Het COC (Amsterdam) had eind jaren zeventig de Schakel aan het Leidseplein verkocht en had samen met het landelijk kantoor een nieuw pand betrokken aan de Rozenstraat met de toepasselijk naam ‘Ons Huis’. Behalve een dansvloer en een caféruimte beschikte het pand ook over een theaterzaal.

Direct bij de opening ontstond een groot gevecht om de zaterdagavond. Uiteindelijk wonnen de vrouwen en kregen hun ‘women only night’. Voor de mannen waren er toch clubs als het DOK en later de iT en April’s Exit.

De theaterzaal was heel belangrijk voor de ontwikkeling van alternatief theater zoals dat van de Softies of gelegenheidsgroepen. De zaal werd ook verhuurd voor speciale leerfeesten.
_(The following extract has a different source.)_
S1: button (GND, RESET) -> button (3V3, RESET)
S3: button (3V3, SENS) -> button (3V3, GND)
En zo kon het gebeuren dat op zaterdagavond beneden lesbisch Amsterdam uit haar dak ging en mannen in full leather de trappen naar de theaterzaal bestegen.
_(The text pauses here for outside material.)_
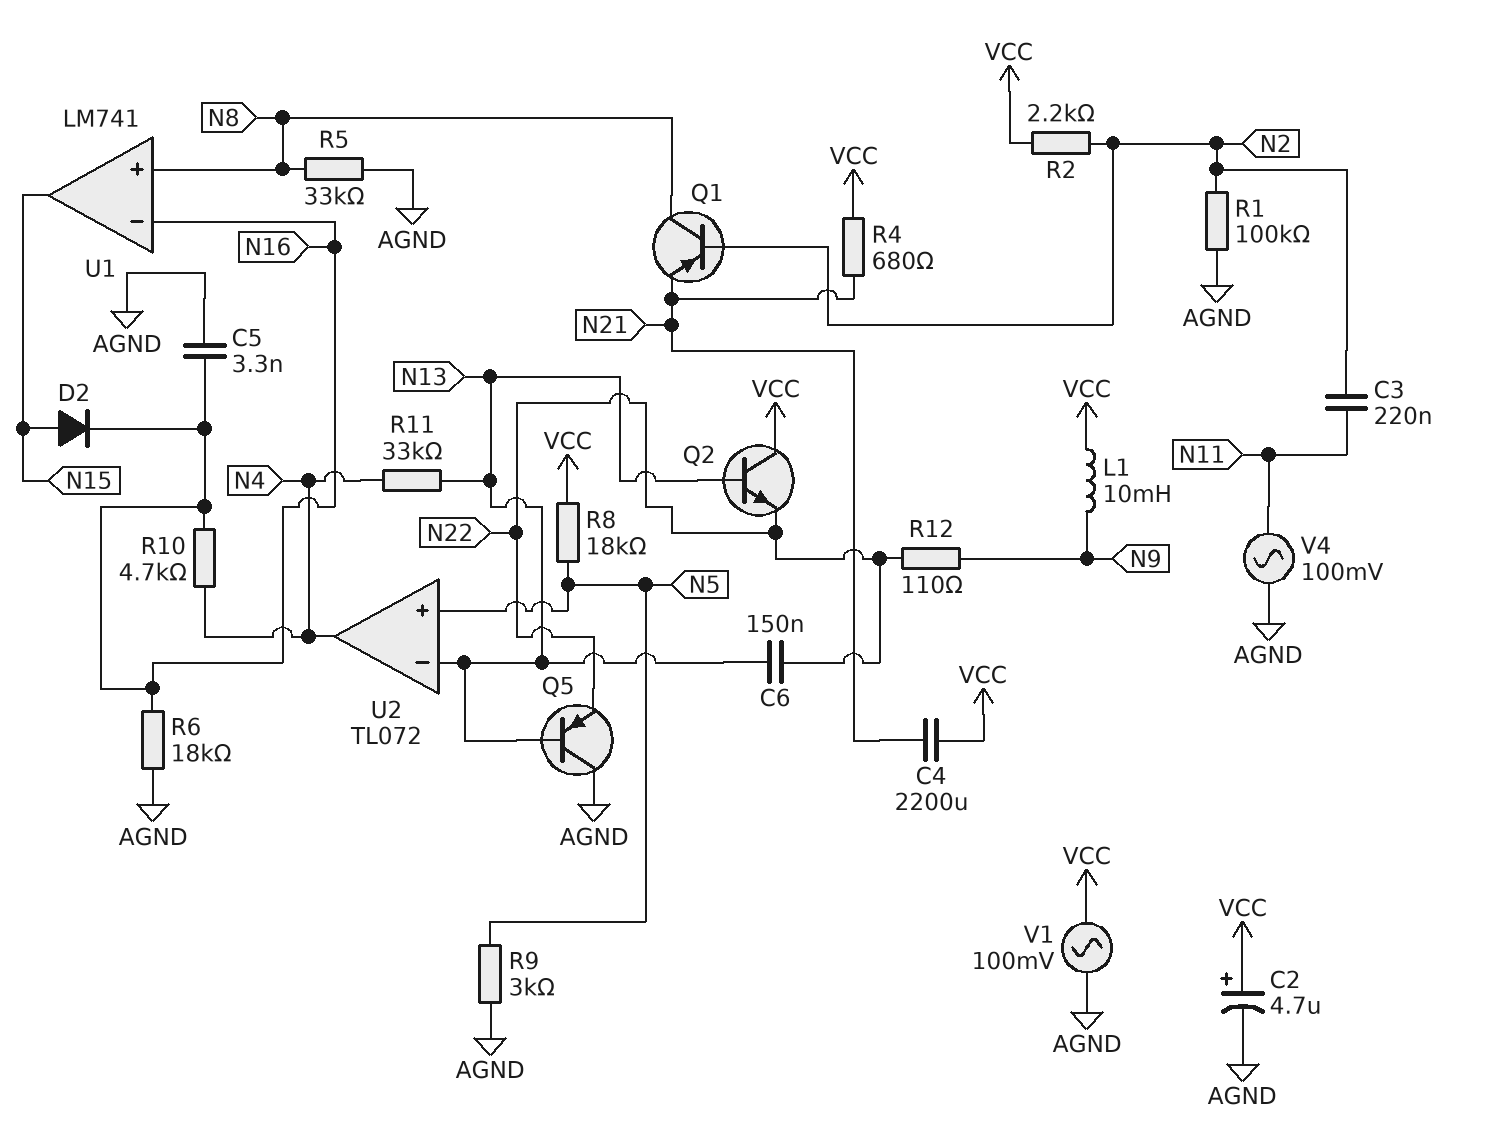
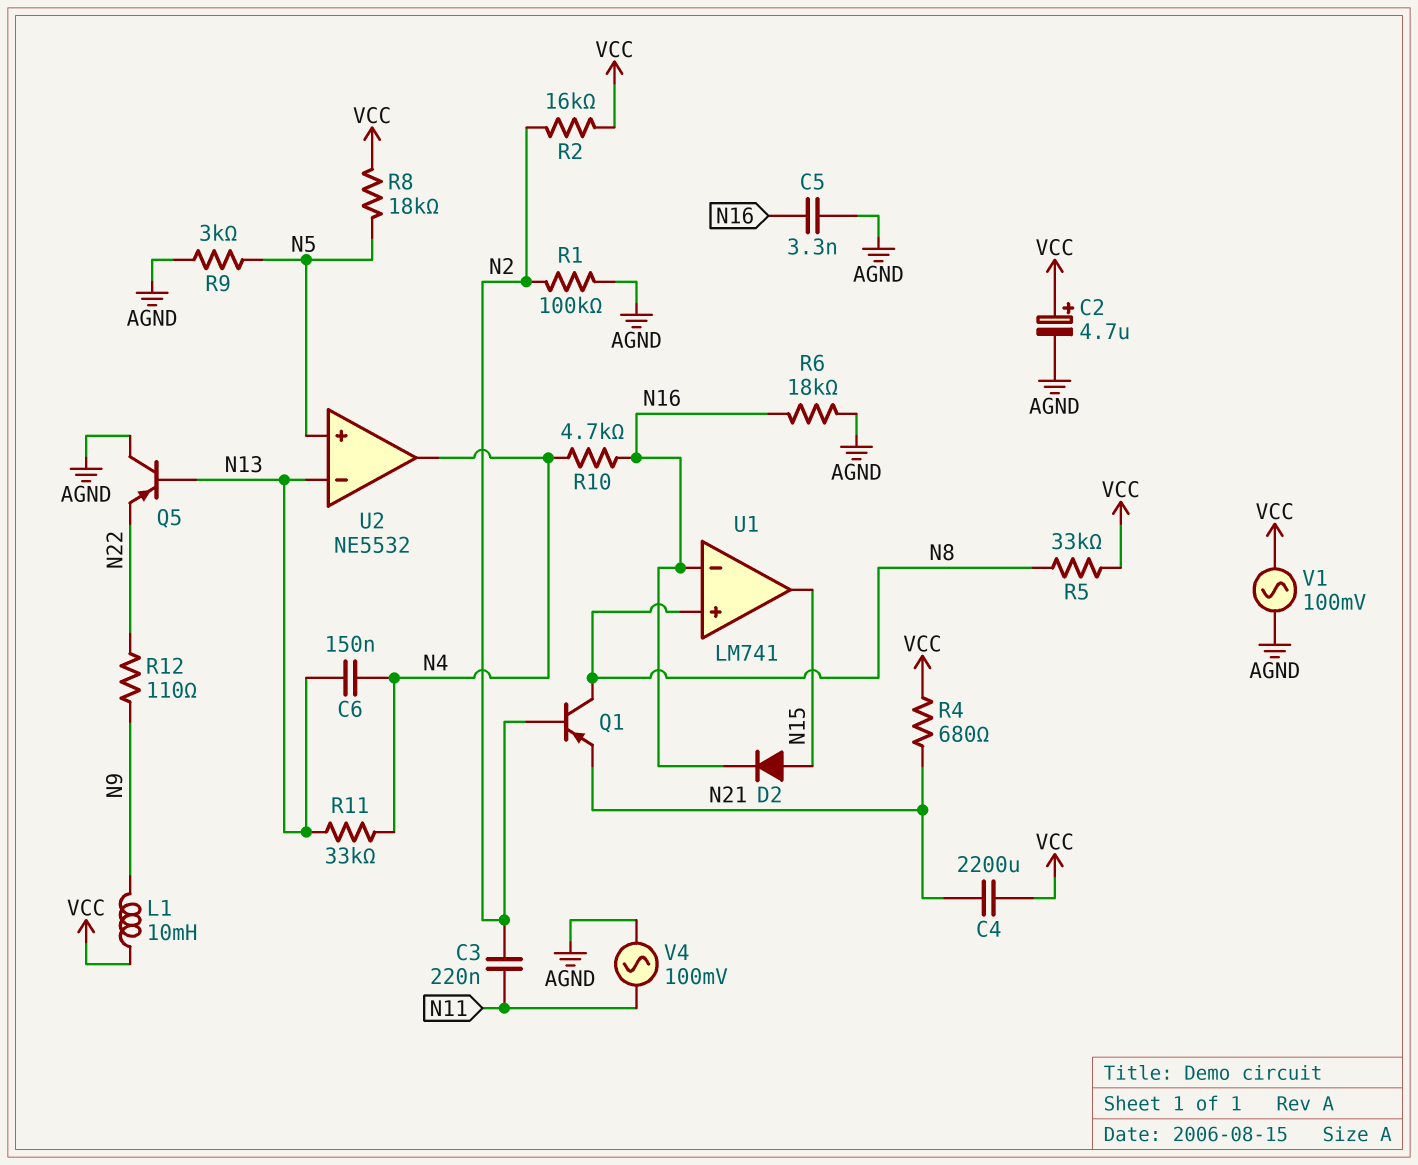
C6: 150nF (N13, N22) -> 150nF (N4, N13)
Q2: NPN (B N13, C VCC, E N22) -> none
R2: 2.2k (N2, VCC) -> 16k (N2, VCC)
R5: 33k (AGND, N8) -> 33k (N8, VCC)
U2: TL072 -> NE5532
In die zaal werden later ook gemengde kinky feesten gehouden en vond zo de doorbraak plaats dat het niet meer uitmaakte of je homo of hetero was, man of vrouw, als je maar van dezelfde fetisj hield.

Clubscene

De doorbraak van de disco gaf de dansscene een enorm impuls. In de grote discotheken werd het druk. De openingstijden werden langer. Een pilletje om het eind van de avond te halen was wel nodig. XTC werd midden jaren tachtig heel populair. En er zouden nog heel wat ‘afkortingen’ volgen!

Eind jaren tachtig begonnen clubs zich te specialiseren in speciale dansmuziek. In de RoXy ontstond onder de handen van dj Joost van Bellen de housemuziek die de Nederlandse dancescene stevig op de kaart zou zetten. Aanvankelijk vond het personeel die housemuziek maar niks, maar dat veranderde toen het publiek het wel leuk bleek te vinden.
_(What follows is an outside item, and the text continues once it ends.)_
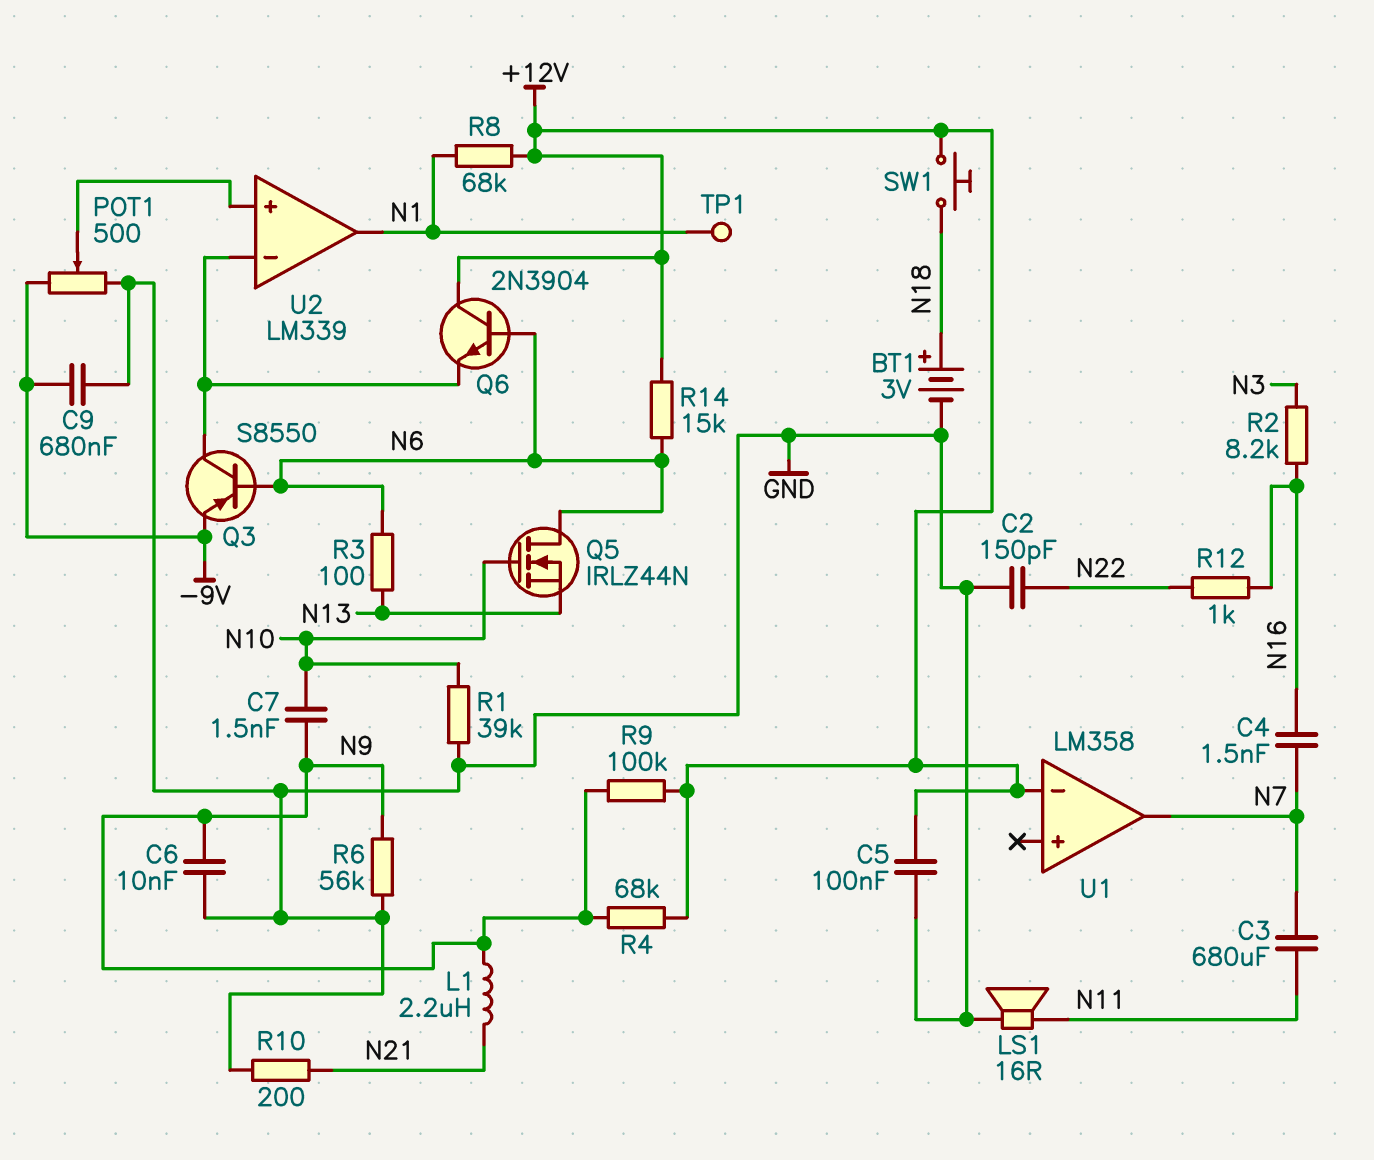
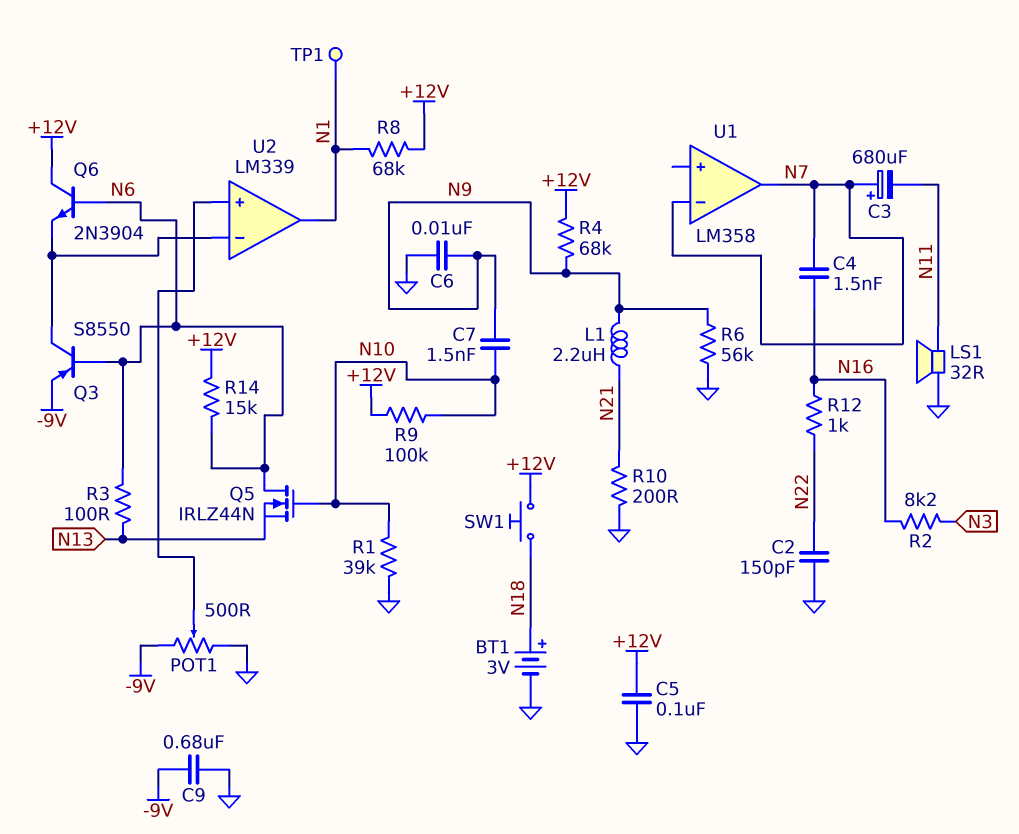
C3: 680uF (N7, N11) -> 680uF (plus N7, minus N11)
LS1: speaker 16R (GND, N11) -> speaker 32R (GND, N11)
R9: 100k (+12V, N9) -> 100k (+12V, N10)
U1 pin in-: +12V -> N7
Dat publiek werd breder van samenstelling: van een kunstenaarspubliek naar een brede, nogal extravagante scene. Van Bellen stond achter de draaitafels, maar maakte ook polaroids van alles en iedereen. De fotografe Cleo Campert fungeerde als huisfotograaf van de club.

In die tijd mocht er gerookt worden in de zaal. Om het personeel te ontzien had de RoXy een luchtverversingssysteem aangelegd zodat je aan en achter de bar in redelijk frisse lucht stond. In 1999 zorgde een verdwaalde vuurpijl in combinatie met deze frisse luchtstroom voor een fatale brand.

Niet ver van de RoXy was er op het Rembrandtplein de Escape, een heterodisco met door de week een speciale homoavond. Liep je door dan kwam je in de Amstelstraat bij de gay prefered disco iT. Daar ging de boel pas echt los: een special promotieteam met in de vaste kern Joost Mous en Geert-Jan Kuijpers vaak aangevuld met Vera Springveer/ Charles Lücker verzorgde er grote, extravagante feesten.

Nog meer clubs

Helemaal buiten de drukke binnenstad in de voormalige lettergieterij Tetterode aan de Bilderdijkstraat begon in 1985 het alternatieve danspaleis: De Trut. In het krakersbolwerk was er een zaal met uitstekende muziek, een leuk gevarieerd publiek van activistische lesbiennes en homomannen.

Deze niet-commerciële potten- en flikkerdiscotheek schiep vanaf het begin een omgeving met:

Een goede sfeer, goede muziek, betaalbare prijzen en een veilige omgeving waar je als pot, trans of flikker samen uit je dak kon gaan.”

De Trut is tot op de dag van vandaag een duidelijke tegenhanger van de grote commerciële clubs. De winst komt geheel ten goede aan kleinschalige potten-, trans- en flikkerprojecten.

Een duik in het posterarchief van IHLIA laat zien dat er binnen en buiten Amsterdam vanaf de onrustperiode veel te beleven was. Amsterdam had voor elke subcultuur wat wils: van ‘parelpotten, lipsticklesbo’s, dieseldikes en polderpotjes’ in de vrouwencafe’s en -clubs, tot Engelse en Duitse gay’s die overvlogen voor de befaamde leer- en sm-scene, zónder entréeprijs en mét een darkroom. Behalve de diversiteit, de open sfeer en relatief goedkope uitgaansscene had Amsterdam nog een voordeel: veel was op loopafstand.

En: buiten Amsterdam kwamen er in veel steden subculturele gelegenheden. Soms had een afdeling van het COC er bemoeienis mee, maar meestal waren het ‘particuliere’ initiatieven. In het archief springt het noorden van Nederland eruit, en de stad Eindhoven doet dat voor het zuiden. Ook daar bleken ze te kunnen ‘feesten’.